Spaceport America’s marketing goes global

Anderton said she could see the potential for the spaceport — what it could mean to “the future of New Mexico and young people able to work in a futurebased industry.”

“Our core business is commercial space — the first thing I did was solidify the brand and build our strategic value proposition,” Anderton said.

“One of the most important aspects of regularly scheduled flights is that they don’t conflict with air traffic,” she said.

“This is the only place in the US that has that and there are not too many on Earth.”

Spaceport America’s 6,000 square miles of space and its “wonderful working relationship with White Sands,” (U.S. Army White Sands Missile Range) are unique.

Airports, she said, are not able to offer commercial and aerospace companies the privacy they look for when developing proprietary technology.

“We only became operational in 2014,” she said. “We are building a business development pipeline, and it’s working.

“This year we’re covering 75 percent of our operating expenses, next year 90 percent.

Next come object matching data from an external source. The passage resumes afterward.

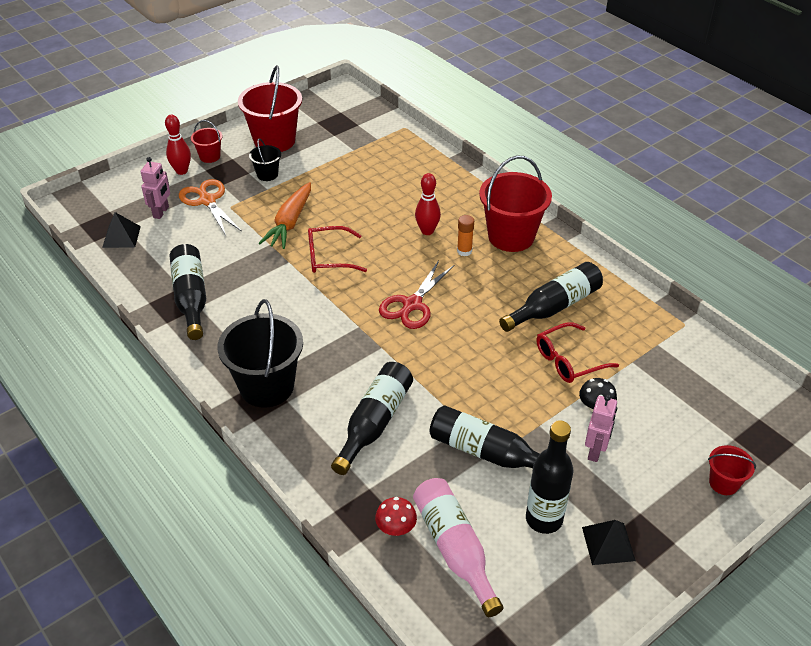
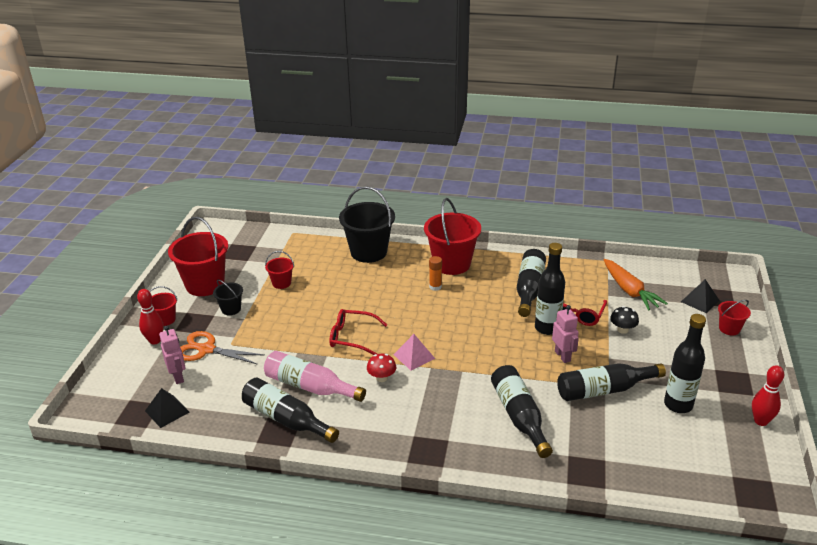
camera: 40 degrees left, 10 degrees down
(267, 386) = (422, 440): black bucket -> black bucket (368, 252)
(290, 223) = (293, 331): orange carrot -> orange carrot (629, 291)
(329, 257) = (352, 337): red glasses -> red glasses turned 60 degrees clockwise
(335, 172) = (281, 283): none -> red bucket
(358, 307) = (414, 356): none -> pink pyramid
(396, 528) = (614, 466): red mushroom -> red mushroom (381, 378)
(412, 304) = (446, 335): red scissors -> none
(427, 231) = (395, 287): red bowling pin -> red bowling pin (760, 421)
(454, 549) = (658, 453): pink bottle -> pink bottle (310, 386)
(517, 356) = (547, 328): none -> black bottle
(595, 451) = (653, 352): pink robot -> pink robot (562, 356)
(608, 543) = (722, 395): black pyramid -> black pyramid (700, 301)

We’re well on our way to meeting our goal of being self sufficient.”

She said several new launch customers have located at the spaceport and aerospace companies are conducting tests, some with an eye to establishing their home base here.

In addition to high-quality air space and privacy, Anderton touts are the availability of both horizontal and vertical launch areas, more than 340 days a year of sunshine and the flexibility for clients to design and build their own mini-spaceports.